The code has been submitted to the Borg Collective for inclusion in the Linux tree. The drivers will be made available to the Linux community and customers alike, and will enhance the performance of the Linux operating system when virtualized on Windows Server 2008 Hyper-V or Windows Server 2008 R2 Hyper-V.
As senior director of Platform Strategy in Microsoft’s Server and Tools organization, Sam Ramji is responsible for developing partnerships with open source communities. This includes overseeing the operation of Microsoft’s Open Source Technology Center (OSTC), which serves as a focal point for open source communities and companies interested in working with Microsoft, as well as a resource for Microsoft product groups interested in open source technology.
Says Ramji: “We are seeing Microsoft communities and open source communities grow together, which is ultimately of benefit to our customers. The Linux community, for example, has built a platform used by many customers. So our strategy is to enhance interoperability between the Windows platform and many open source technologies, which includes Linux, to provide the choices our customers are asking for.
“A central part of our strategy is the work done in the OSTC, which we opened about three years ago. The OSTC has a deep technical expertise in Linux, UNIX and open source technologies, along with strong social connections into open source communities. We have learned a great deal from the various community leaders about how to effectively work together, and are eager to continue the dialogue.
“Our work in this area is all about providing more flexibility and choice, and requests from our customers and partners were really the impetus behind those efforts. We are hearing more and more customers and open source partners telling us they see some of their best value when they deploy new open source software solutions on top of existing Microsoft platforms. Today’s release would have been unheard of from Microsoft a few years ago, but it’s a prime example that customer demand is a powerful catalyst for change.”

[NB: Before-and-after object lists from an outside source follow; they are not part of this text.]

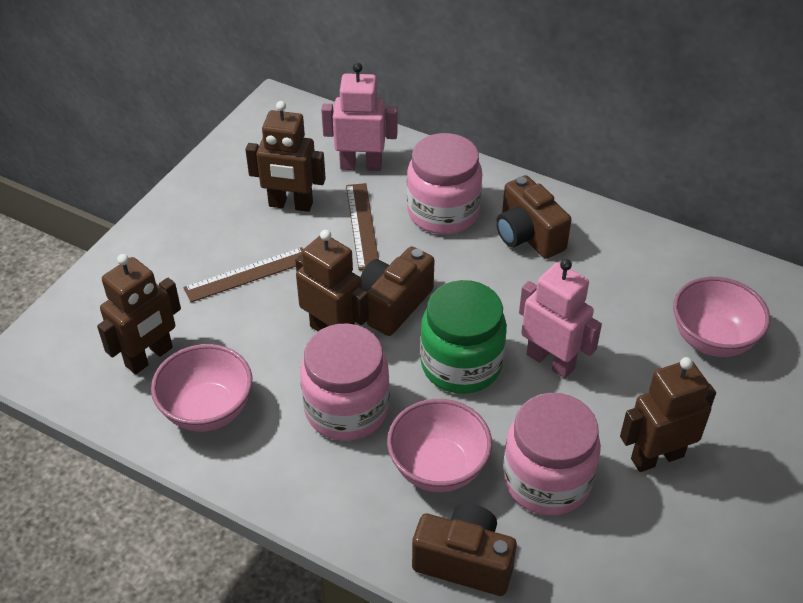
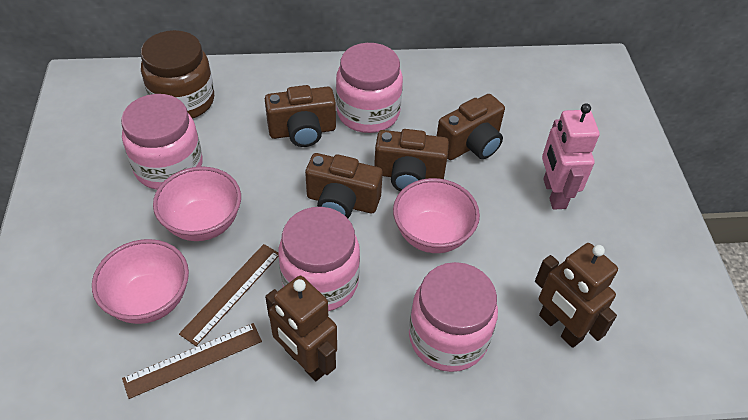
brown camera: 3 -> 4
brown jar: 0 -> 1
brown robot: 4 -> 2
green jar: 1 -> 0
pink jar: 3 -> 4
pink robot: 2 -> 1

Microsoft says it’s the first time the company has released code directly to the Linux community under the GPLv2 license, which is the Linux community’s preferred license and that its initial goal in developing the code was to enable Linux to run as a virtual machine on top of Hyper-V, Microsoft’s hypervisor and implementation of virtualization.
The Linux device drivers are designed so Linux can run in enlightened mode, giving it the same optimized synthetic devices as a Windows virtual machine running on top of Hyper-V. Without this driver code, Linux can run on top of Windows, but not at the same high performance levels.
Ramji adds: “There’s mutual benefit for customers, for Microsoft, and for commercial and community distributions of Linux, to enhance the performance of Linux as a guest operating system where Windows Server is the host.”
“Many people are surprised when they hear how much open source community and development work is happening across Microsoft. This probably has a lot to do with the fact that we’re focused on getting the work done, and engaging with communities on a one-to-one basis, rather than promoting it. We currently participate and collaborate on a number of open source projects through contributions of technical support and code.
“Examples can be found in the work we have done with the PHP Community, which has involved contributing to the PHP Engine, optimizing PHP 5.3 to perform strongly on Windows, and working to improve the performance of numerous PHP applications on Windows. Then there is the ongoing participation in various Apache Software Foundation projects, such as Hadoop, Stonehenge and QPID. In addition to this, we worked to improve interoperability with Axis2 and provided support to the Firefox community to optimize Firefox for Vista and Windows Media Player.”